Dear Arthur T. Demoulas,

I strongly support the way in which you lead the company, and I stood up for you alongside co-workers during your time of need. However, Market Basket’s policies on workplace appearance are outdated, promoting a prejudice society. Uniforms, without a doubt, are 100% justified in the way they are enforced in the current dress code, but prohibiting personal, long-term choices like facial hair, hairstyles, and piercings is where the dress code becomes a bit too strict for modern times and demands reform. A part-time job should not affect one’s full-time appearance.
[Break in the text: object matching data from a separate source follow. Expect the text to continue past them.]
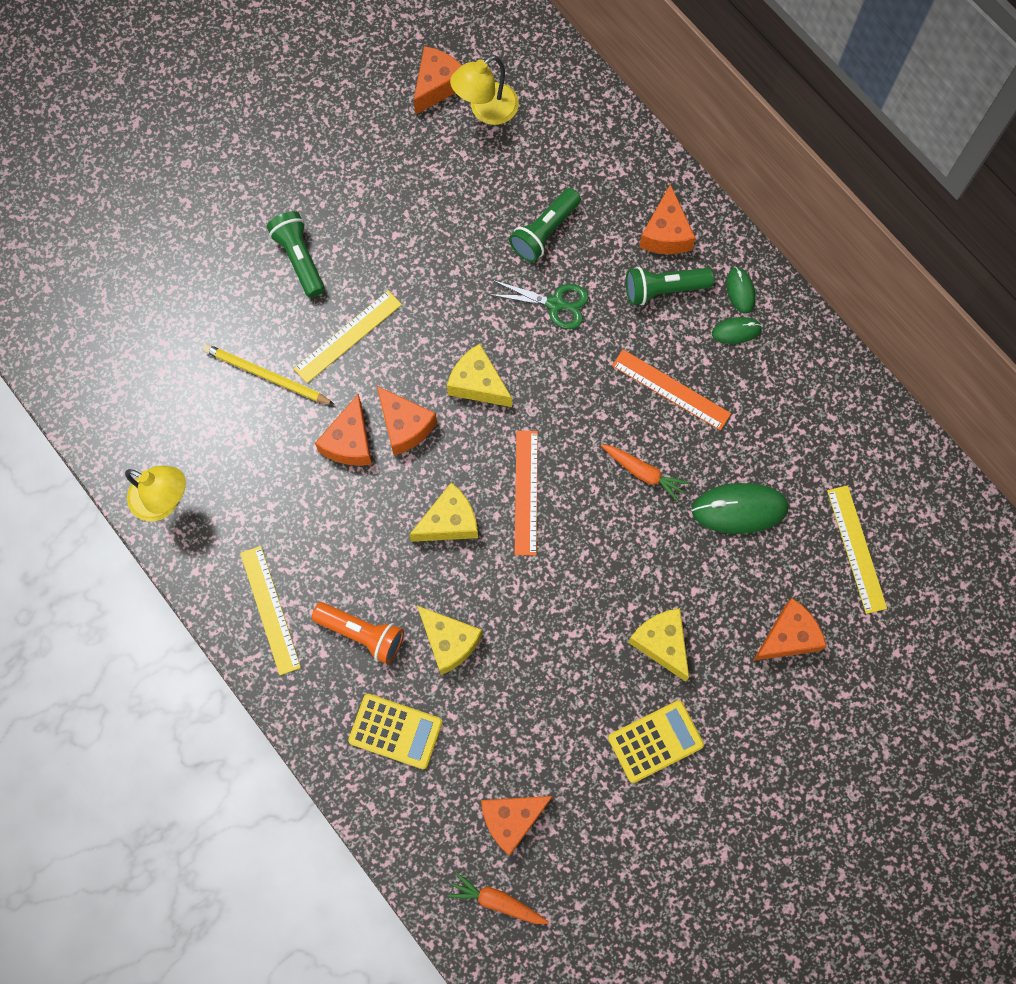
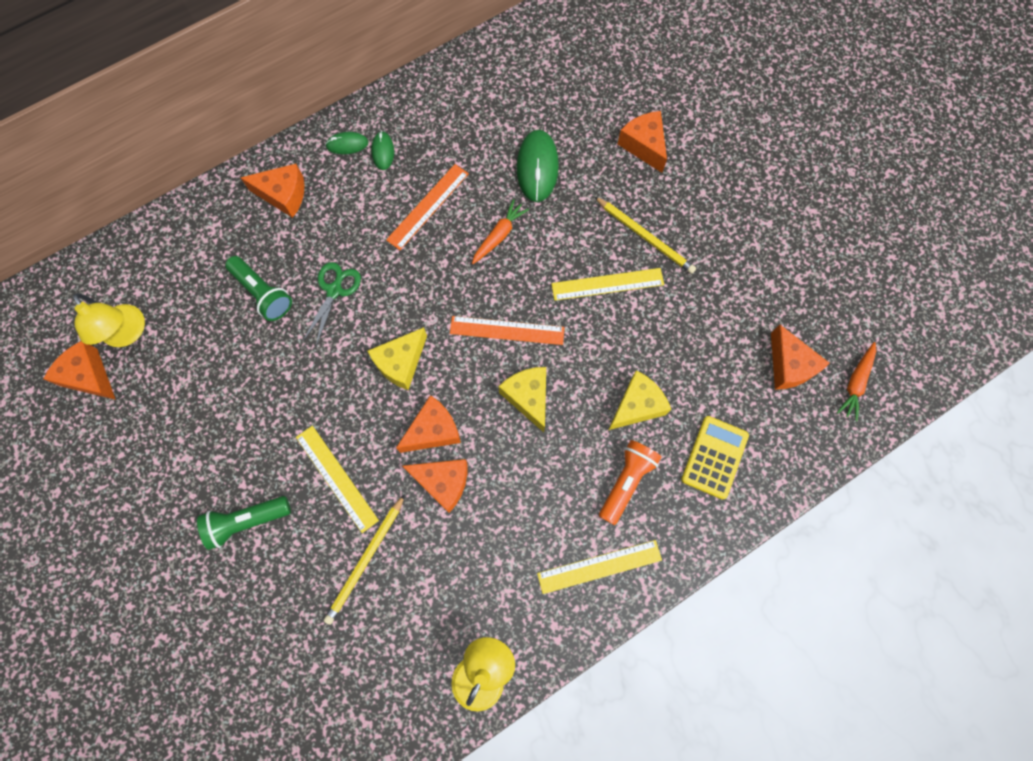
camera: 85 degrees left, 0 degrees up
(655, 741) = (725, 250): yellow calculator -> none
(661, 643) = (645, 237): yellow cheese -> yellow pencil
(663, 289) = (336, 202): green flashlight -> none
(856, 549) = (576, 90): yellow ruler -> yellow ruler (607, 284)

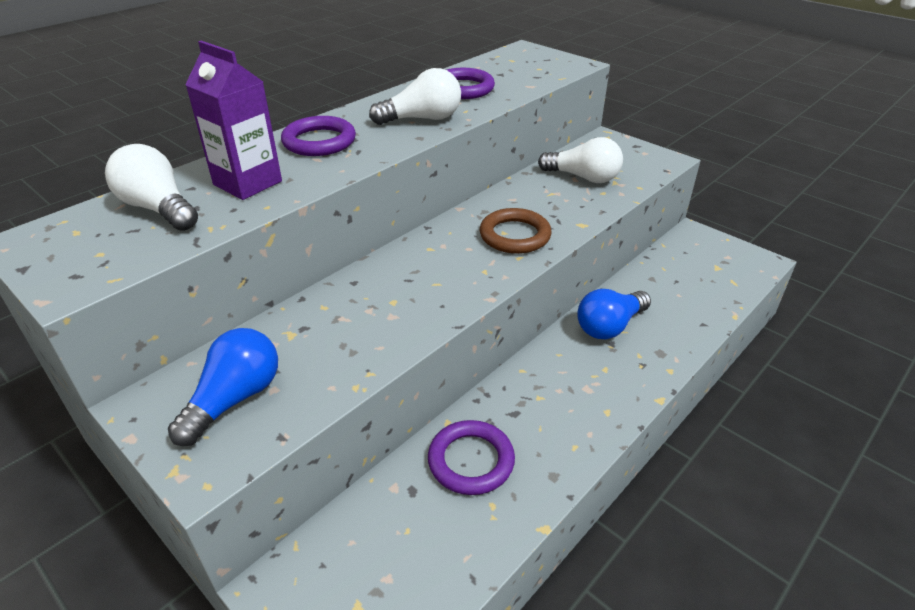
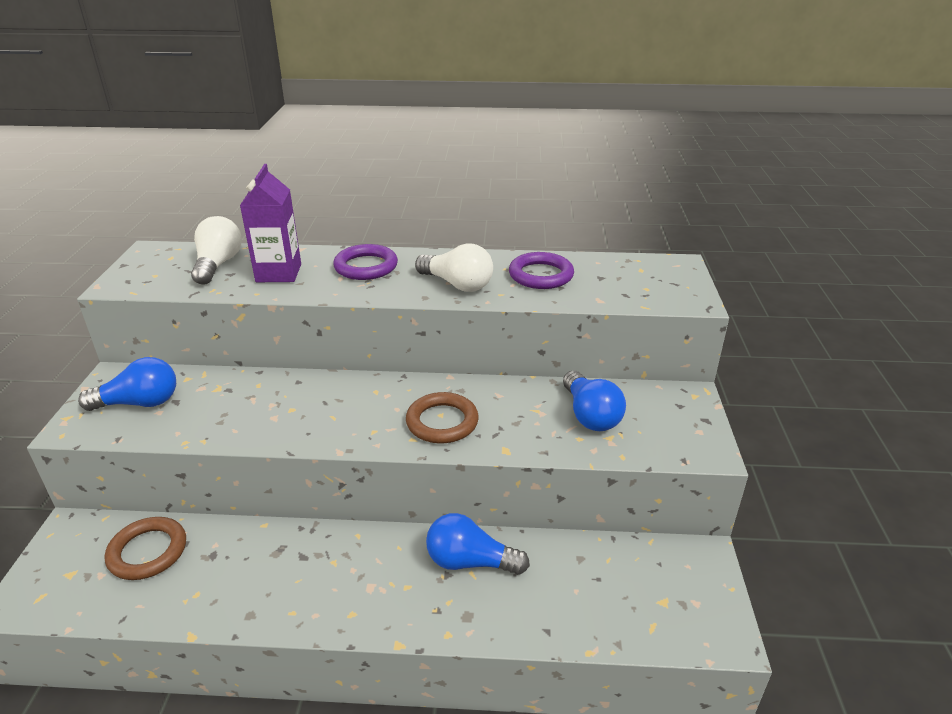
camera: 50 degrees right, 5 degrees down
(394, 524) = (148, 552): none -> brown ring
(471, 461) = (233, 559): purple ring -> none
(583, 177) = (590, 415): white light bulb -> blue light bulb

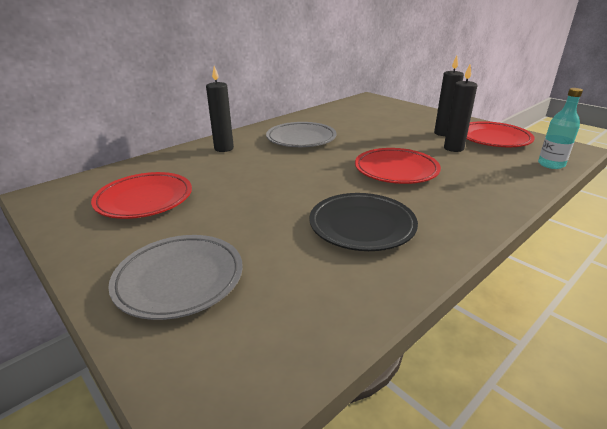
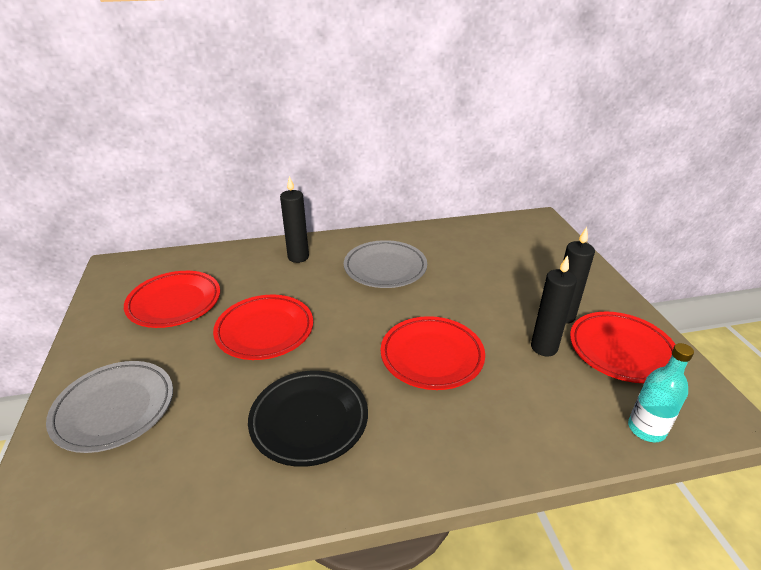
camera: 30 degrees right, 5 degrees up
(255, 192) = (265, 331): none -> red plate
For a case in point, a man’s beard takes weeks to months to grow, so requiring a man to shave for a part-time job affects how he looks in his day-to-day life. This is not a fair expectation. Current policy views men with facial hair as ‘un-groomed’, but beards and facial hair are not necessarily a dirty or disgusting trait; they can be trimmed and kept clean with proper grooming without being strictly bare-skin “clean shaven”. Sure, you can tell employees to keep themselves groomed, but facial hair is most certainly not too dirty for a workplace environment, and for many men, it is part of their identity.

Moreover, some men prefer to have long hair and should be allowed to grow it out, taming it like women are allowed to with ponytails. Men and women also have personal preferences in dying hair, some even with offbeat colors like red, blue, and purple. I am not suggesting that you allow radical hairstyles like spiked-up rainbow mohawks, but rather to accept a wider range of modern hairstyles, and make the standards for men and women equal to eliminate sexist, gender-specific standards. (Making men wear blue aprons and women wear red smocks is a non-sexist, gender-specific standard.)

The current policy also prohibits piercings. Contrary to corporate belief, piercings are not a quality of delinquents, but a personal preference of one’s appearance. Managers ask employees to cover up piercings with bandaids because the current dress code sees them as inappropriate. Employees and customers alike agree that bandaids look far worse and more distracting to an employee’s public appearance than exposing the piercings that lie underneath, and people should not be punished for how they choose to look.

On the argument of not affecting a part-time employee’s full-time appearance, piercings may seem like the exception; it is sometimes very easy to take them out temporarily for work. However, constantly taking out piercings, especially new ones, can leave wounds open to infection, allow holes to close (especially with gauges), and can cause severe pain when put back in. It would be easiest and most ethical to allow employees to wear their piercings on and off work, rather than go through the trouble of taking them out or giving them the shame of covering them up with intrusive bandaids.When you respect an employee’s personal decisions, you gain their respect back.

What’s more, you should consider that many part-time employees are only in high school, which is the pinnacle for experimentation with identity and appearance. But when high schoolers want to get their first job, working for a great company like Market Basket, they should not be forced to look a certain way or abide to a certain standard when they are not on the clock.

If this current dress policy is in place to please customers, it is only there to promote a prejudice society, allowing them to ‘judge a book by its cover’. Customers should judge their service by the way our employees treat them, not by the way they look. I understand that there is value in having a presentable staff with shirts and ties, blouses and khakis, but this up and coming generation has many different ways of expressing their identities - and it is time that this company allows it instead of discriminates against it. As long as an employee is in uniform, it should be enough to be on the clock. There is beauty in acceptance and diversity.


Sincerely,

Eric DeBenedictis

Front End Assistant

Store #69


PS: I speak as a clean shaven male employee with no piercings and short hair, so I hold little to no personal bias. However, as a supervisor, many employees and even customers have complained to me about the strict dress code, so I feel some responsibility to take action for something I believe is a workers’ right.